I now declare this lodge open for the reception of candidates. Assistant Messenger, you will retire to the ante-room and ascertain if any are in waiting.
The Assistant Messenger will go to the center of the room, give the Salutation Sign and, on being recognized by the President, retire to the ante-room. Having taken the names of the candidates on a slip of paper, he will re-enter the lodge room, approach the altar, give the Salutation Sign, and report as follows:
Assistant Messenger:
Mr. President, I find Mr, waiting to be received in this Order.
You will retire and return with the candidate.
The Assistant Messenger retires and, returning with the candidate to the lodge room door, gives one knock.
Mr, President, there is a knock at the door,
Ascertain the cause and report.
The Messenger leaves his station, goes to the door and opening it says:
Who is it that desires admission to this room?
Assist. Mes.:
The Assistant Messenger with a candidate, (or candidates) who seeks membership in our Order.
The Messenger closes the door and, turning to the President, says:
The Assistant Messenger is without with a candidate who seeks to be admitted to membership in our Order,
Let them be admitted.
The Assistant Messenger conducts the candidate into the room and halts. If there is but one, the Messenger will place himself at the candidate's left side, and the Assistant Messenger at the candidate's RIGHT side. If there are two, the Messenger will conduct one and the Assistant Messenger the other. If there are more than two, the Messenger will march ahead on the left side of the first, the others will be marshalled in twos, and the Assistant Messenger will march on the RIGHT side of the last one. In this order they will march around the room to the President's station, and there execute a "twos right" and face him. The Messenger then says:
Mr. President, I present before you Mr. or if there are more than one designating them
as 'these candidates'
who seeks to be admitted into our Order.
Mr. , our Order finds its inspiration in the life of one of the most remarkable men the world has ever known. The place of Abraham Lincoln in the annals of history is unique. His right to be ranked among the great men of all time few will dispute.
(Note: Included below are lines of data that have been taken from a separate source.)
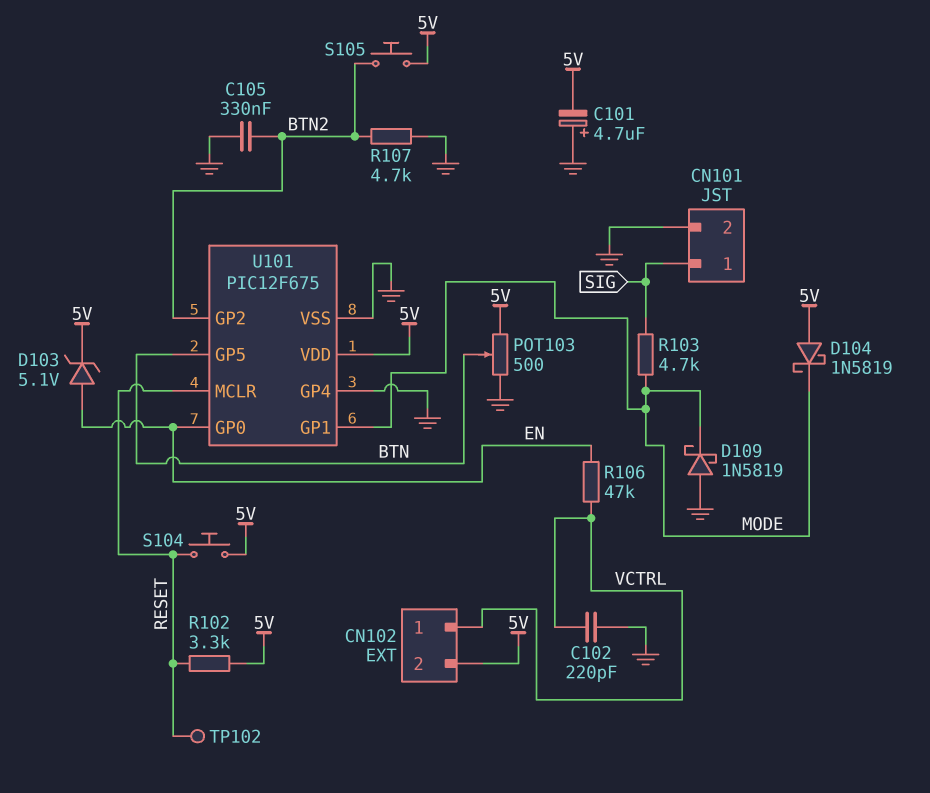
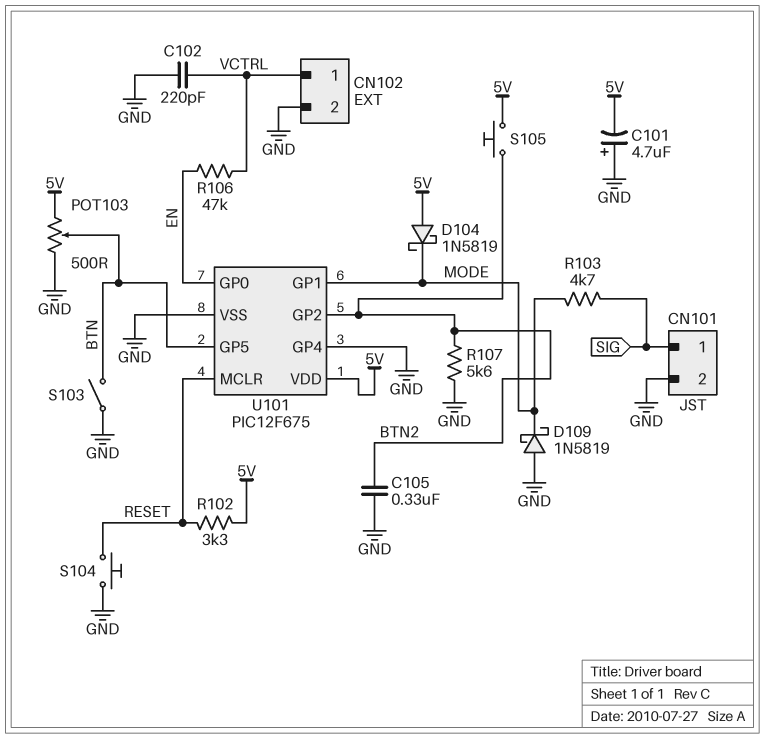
CN102 pin 2: 5V -> GND
D103: zener 5.1V (A EN, K 5V) -> none
R107: 4.7k (BTN2, GND) -> 5.6k (BTN2, GND)
S103: none -> switch (BTN, GND)
S104: button (5V, RESET) -> button (GND, RESET)
TP102: test point (RESET) -> none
Among the historic characters of his own time he stands pre-eminent. That preeminence was attained by innate qualities, and not by adventitious aids. He started in life at the foot of the ladder. Unaided, he climbed to its top-most round. To every station to which destiny or duty called him, he filled the utmost measure of its requirements.
Every quality wdiich makes true manhood found expression in him. When his country's life trembled in the balance of fate, his great personality cast into the scale gave us victory. While he led his nation's host in the most desperate of struggles for national existence, the rage of battle left his great heart untinged with the bitterness of hate. As he headed his victorious legions in the last charge which should sweep disunion into oblivion, he, in earnestness and sincerity, exhorted his country-men to cherish "malice toward none" and to have "charity for all." He gave his life to his country and with his own blood helped to cement a great people into eternal unity. We would make his career an object lesson for all men. The object of our Order is to inspire in our members a noble ardor to emulate the example set by Lincoln, the Man, Lincoln, the Patriot, and Lincoln the broad-minded Humanitarian. As you pass through its ceremonies may you catch this true spirit; may your life be made stronger, better and purer because of it; may your example, like that of Lincoln, be an inspiration and a guide to your fellows.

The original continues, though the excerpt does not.